= Community PlanIt =

Community Planit is a community planning platform that uses gamification to diversify and engage citizens that participate in community decision-making. Designed by Engagement Lab at Emerson College in September 2012, Community Planit is centered around time-sensitive games that help players use their voice in community decisions, as well as community leaders and local officeholders cheaply and easily gain feedback from difficult to reach stakeholders.

Incentives come in the form of coins which have several purposes:

"Coins function to rank players’ performance in the game, and also serve as a currency that can be spent on "causes" which are local projects that benefit the communities playing, such as college application assistance for low-income youth or funding a neighborhood bike program. Players with more coins accumulated have a greater impact on which causes win."
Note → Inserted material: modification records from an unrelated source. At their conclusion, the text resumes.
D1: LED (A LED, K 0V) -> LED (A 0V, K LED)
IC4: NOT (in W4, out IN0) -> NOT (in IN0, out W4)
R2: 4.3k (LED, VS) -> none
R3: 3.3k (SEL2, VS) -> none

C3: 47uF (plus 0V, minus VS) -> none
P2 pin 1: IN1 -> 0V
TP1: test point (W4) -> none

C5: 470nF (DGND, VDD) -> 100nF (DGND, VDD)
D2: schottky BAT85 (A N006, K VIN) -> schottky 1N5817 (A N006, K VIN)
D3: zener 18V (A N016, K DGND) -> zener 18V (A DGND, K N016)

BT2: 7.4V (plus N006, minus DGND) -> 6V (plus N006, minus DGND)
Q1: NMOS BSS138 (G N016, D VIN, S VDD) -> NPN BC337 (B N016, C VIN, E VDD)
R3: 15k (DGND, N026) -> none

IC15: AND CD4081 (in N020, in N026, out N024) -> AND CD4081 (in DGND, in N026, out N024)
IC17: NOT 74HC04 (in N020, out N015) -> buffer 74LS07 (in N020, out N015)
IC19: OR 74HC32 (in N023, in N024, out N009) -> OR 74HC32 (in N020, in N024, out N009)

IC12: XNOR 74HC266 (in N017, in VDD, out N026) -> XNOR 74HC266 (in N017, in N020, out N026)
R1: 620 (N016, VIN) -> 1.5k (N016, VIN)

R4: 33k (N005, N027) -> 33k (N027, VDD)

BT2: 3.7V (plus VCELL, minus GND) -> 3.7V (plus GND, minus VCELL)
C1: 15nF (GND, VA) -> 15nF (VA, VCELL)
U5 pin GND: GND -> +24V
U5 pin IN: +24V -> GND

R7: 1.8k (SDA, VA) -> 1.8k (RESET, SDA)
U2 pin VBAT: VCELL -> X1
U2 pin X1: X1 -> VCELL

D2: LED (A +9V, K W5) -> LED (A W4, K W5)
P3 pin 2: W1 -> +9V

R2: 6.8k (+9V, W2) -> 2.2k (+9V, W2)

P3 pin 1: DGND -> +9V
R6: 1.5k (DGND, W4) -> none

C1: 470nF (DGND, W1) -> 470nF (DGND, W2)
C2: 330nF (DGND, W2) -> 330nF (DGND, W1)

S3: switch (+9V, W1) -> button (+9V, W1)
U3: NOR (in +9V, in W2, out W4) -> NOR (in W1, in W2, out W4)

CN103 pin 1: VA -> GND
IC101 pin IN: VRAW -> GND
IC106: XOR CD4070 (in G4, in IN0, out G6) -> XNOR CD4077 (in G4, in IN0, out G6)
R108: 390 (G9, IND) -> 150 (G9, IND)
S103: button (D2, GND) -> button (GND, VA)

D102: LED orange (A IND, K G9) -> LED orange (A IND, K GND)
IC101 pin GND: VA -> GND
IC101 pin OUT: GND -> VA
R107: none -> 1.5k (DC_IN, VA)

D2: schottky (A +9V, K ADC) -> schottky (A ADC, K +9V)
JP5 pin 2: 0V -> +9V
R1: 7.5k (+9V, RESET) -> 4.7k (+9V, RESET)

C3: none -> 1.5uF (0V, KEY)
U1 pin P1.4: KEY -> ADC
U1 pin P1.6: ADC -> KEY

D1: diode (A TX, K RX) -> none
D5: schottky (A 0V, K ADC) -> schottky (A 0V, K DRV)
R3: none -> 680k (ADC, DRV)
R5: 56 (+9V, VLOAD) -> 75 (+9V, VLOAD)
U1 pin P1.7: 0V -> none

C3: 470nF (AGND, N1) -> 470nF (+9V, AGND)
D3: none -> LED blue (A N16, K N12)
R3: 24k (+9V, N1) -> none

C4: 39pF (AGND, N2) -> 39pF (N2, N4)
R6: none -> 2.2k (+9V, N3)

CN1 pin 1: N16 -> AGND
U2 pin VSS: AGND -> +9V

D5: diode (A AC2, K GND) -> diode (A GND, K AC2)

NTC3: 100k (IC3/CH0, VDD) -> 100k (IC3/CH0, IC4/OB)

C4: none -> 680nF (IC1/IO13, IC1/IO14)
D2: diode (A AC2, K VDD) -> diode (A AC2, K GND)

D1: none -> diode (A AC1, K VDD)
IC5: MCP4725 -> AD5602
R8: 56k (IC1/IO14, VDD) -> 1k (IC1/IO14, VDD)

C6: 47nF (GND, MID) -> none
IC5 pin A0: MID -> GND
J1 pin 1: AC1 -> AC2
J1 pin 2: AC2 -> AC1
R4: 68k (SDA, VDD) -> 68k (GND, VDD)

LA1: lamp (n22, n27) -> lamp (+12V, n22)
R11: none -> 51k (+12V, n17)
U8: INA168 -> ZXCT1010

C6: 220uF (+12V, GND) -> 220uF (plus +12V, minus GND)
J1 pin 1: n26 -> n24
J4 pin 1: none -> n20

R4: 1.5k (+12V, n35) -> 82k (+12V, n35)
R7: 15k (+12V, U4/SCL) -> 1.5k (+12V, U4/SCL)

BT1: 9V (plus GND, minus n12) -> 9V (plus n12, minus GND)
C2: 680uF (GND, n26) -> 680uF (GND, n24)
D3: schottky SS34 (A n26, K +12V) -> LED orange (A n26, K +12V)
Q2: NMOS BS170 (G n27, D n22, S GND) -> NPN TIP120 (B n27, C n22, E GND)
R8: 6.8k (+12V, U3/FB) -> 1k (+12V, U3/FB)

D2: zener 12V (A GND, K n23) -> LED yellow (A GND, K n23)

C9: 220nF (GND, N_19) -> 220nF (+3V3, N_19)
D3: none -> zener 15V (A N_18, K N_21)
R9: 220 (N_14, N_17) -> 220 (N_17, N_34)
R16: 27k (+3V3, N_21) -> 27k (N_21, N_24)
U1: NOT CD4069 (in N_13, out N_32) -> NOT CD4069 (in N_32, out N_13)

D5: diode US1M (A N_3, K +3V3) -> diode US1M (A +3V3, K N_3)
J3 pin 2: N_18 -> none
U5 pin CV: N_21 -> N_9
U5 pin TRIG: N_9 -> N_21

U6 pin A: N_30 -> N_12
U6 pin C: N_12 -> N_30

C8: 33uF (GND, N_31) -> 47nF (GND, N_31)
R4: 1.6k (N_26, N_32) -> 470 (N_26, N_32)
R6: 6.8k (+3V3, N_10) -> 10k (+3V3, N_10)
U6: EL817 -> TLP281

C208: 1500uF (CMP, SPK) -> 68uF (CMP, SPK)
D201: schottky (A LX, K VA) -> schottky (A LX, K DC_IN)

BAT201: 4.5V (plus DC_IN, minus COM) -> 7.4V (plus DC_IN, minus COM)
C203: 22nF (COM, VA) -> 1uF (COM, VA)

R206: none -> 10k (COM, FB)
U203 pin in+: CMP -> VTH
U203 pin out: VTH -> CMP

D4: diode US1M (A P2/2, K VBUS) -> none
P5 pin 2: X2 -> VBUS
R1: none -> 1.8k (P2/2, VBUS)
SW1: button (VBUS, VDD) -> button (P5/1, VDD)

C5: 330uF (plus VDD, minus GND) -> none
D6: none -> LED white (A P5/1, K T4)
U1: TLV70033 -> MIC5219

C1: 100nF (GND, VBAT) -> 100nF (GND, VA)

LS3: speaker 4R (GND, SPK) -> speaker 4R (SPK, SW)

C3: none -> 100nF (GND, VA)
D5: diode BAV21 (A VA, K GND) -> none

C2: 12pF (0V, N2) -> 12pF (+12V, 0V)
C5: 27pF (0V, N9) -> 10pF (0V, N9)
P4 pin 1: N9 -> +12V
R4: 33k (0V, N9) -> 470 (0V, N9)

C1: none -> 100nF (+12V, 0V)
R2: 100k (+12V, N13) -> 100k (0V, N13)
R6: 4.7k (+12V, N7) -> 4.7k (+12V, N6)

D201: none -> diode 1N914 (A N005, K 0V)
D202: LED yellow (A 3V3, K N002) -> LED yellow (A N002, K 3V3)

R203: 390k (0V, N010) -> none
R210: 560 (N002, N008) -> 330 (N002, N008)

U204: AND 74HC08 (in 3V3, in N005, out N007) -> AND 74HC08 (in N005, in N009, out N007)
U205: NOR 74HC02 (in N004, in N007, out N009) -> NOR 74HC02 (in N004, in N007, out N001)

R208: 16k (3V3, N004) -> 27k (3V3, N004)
Each game culminates in real life community planning meeting that acts as a "Game Finale."

== Operations ==
Games created on Community Planit's platform have ranged from the neighborhood level to the international level.

In April 2013, their game tackling Moldovan unemployment Youth@Work gained the attention of the UK news site, The Guardian.

In March, 2016, Community Planit featured a game about tackling Boston's carbon emissions and sustainability issues.

== Funding ==
Community Planit is supported by the Engagement Lab at Emerson College, as well as financial contributions from the Knight Foundation.

Other sponsors include the World Wildlife Fund.